Chapter 29. Problems applying a patch

All patches provided by eCosCentric should apply cleanly to your specific version of eCosPro. On the rare occassion that a patch does not apply cleanly, here is a list of error messages and how to handle them. If you are still unable to apply the patch or do not see the error message listed here, please report this issue on the eCosCentric Bugzilla website.

29.1. Cannot find file

can't find file to patch at input line nnn. File to patch:
No file to patch. Skipping patch. n out of n hunks ignored.

First make sure that you used the right patch command line, as shown above. If that still did not work, try with a higher n in -pn, up until maybe 6. To try without actually applying the patch, add --dry-run to the command line. With this option the patch is not actually applied but you get all the messages as if the patch were really applied. This allows you to determine whether there would be any errors, without having to the files from backup every time.

When you no longer get the error messages about not finding the file to patch, then you have found the right number for -p and you can repeat the command without --dry-run to actually apply the patch.

29.2. Hunk FAILED

Hunk #n FAILED at nnn. n out of n hunks FAILED - saving rejects to file file.rej

This means that one or more changes, called hunks, could not be introduced into the file. Occasionally this could be because the patch was emailed or copied into a file and whitespace was either added or removed. Try adding --ignore-whitespace to the command line to work around this.

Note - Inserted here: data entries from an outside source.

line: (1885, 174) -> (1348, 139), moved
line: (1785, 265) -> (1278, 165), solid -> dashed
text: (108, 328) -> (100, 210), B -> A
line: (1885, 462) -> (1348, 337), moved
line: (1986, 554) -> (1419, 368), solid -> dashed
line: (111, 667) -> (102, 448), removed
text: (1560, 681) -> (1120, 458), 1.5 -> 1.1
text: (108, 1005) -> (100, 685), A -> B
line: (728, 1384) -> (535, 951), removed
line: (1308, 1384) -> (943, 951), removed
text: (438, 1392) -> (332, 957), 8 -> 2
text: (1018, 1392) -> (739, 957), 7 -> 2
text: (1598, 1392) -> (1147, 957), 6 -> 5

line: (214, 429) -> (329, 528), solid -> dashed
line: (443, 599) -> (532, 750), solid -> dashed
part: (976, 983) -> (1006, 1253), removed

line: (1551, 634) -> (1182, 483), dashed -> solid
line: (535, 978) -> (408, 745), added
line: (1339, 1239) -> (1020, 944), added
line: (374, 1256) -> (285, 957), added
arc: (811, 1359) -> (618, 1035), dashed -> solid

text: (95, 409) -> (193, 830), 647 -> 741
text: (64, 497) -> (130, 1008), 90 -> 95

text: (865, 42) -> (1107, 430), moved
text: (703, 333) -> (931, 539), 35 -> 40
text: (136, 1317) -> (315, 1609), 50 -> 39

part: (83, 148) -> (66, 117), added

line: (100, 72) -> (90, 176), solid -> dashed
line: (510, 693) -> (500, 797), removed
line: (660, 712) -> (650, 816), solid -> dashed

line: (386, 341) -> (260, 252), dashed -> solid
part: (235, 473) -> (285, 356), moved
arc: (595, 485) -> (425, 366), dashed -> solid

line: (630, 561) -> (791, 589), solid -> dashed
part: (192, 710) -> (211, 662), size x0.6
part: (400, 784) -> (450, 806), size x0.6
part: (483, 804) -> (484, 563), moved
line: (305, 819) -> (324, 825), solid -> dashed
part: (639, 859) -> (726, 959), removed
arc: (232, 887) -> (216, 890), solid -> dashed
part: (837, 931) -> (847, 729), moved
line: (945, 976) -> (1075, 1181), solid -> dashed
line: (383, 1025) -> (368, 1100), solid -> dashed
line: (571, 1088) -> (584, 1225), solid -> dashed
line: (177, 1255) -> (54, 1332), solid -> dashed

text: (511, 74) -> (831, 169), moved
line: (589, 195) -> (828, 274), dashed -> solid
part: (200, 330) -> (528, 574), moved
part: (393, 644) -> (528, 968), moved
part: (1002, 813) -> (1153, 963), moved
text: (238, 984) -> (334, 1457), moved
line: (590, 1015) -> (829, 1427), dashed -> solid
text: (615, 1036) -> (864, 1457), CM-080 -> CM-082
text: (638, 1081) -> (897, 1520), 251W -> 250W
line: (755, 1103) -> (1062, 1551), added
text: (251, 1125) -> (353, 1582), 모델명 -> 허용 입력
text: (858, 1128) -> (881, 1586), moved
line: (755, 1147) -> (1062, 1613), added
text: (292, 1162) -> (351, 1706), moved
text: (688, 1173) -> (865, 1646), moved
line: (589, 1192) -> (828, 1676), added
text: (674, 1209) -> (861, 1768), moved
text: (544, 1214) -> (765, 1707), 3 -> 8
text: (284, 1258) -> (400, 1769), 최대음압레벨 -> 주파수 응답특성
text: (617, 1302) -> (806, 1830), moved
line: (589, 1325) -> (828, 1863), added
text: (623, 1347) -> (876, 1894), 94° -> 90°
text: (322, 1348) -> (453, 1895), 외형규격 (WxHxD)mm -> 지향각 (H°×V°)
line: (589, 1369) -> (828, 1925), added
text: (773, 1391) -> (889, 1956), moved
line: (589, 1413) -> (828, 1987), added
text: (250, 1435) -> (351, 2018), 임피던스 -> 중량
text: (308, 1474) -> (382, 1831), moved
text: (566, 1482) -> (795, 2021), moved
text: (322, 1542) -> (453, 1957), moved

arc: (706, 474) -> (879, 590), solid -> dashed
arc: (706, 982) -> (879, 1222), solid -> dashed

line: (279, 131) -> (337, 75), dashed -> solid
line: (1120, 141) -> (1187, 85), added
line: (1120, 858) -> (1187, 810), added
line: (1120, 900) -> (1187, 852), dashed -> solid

If you still get errors, it is most likely the patchfile was created for a version of eCosPro that is substantially different from the version you are using. In this event, please report this issue on the eCosCentric Bugzilla website.

29.3. Hunk succeeded

Hunk #n succeeded at nnn (offset n lines) and
Hunk #n succeeded at nnn with fuzz n.

Usually there is no problem here and the patch could be applied completely. This message usually means that the patchfile was originally created for a slightly different version of eCosPro from the one you are using.

On rare occassions patch may think it applied the changes correctly but really did not. If something does not work and you think that the patch may have been applied incorrectly, please report this issue on the eCosCentric Bugzilla website.

29.4. Malformed patch

malformed patch at line nnn

This message means that the patchfile is damaged. If you copy-pasted the patch from somewhere, be careful not to modify or damage it. A patchfile contains spaces at the start of lines and these often get lost in copy-paste. The safest mechanism is to download the patchfile and save it somewhere locally. If the browser does not download the patchfile and displays it instead, use File -> Save to save a copy locally.

29.5. Reversed patch

Reversed (or previously applied) patch detected! Skipping patch.
Reversed (or previously applied) patch detected! Assume -R? [n]

This message usually means that a change in the patch is already contained in the file. The most common reason for this is that the version of eCosPro you are using already contains that patch or the patch was already applied. In this event do not apply the patch.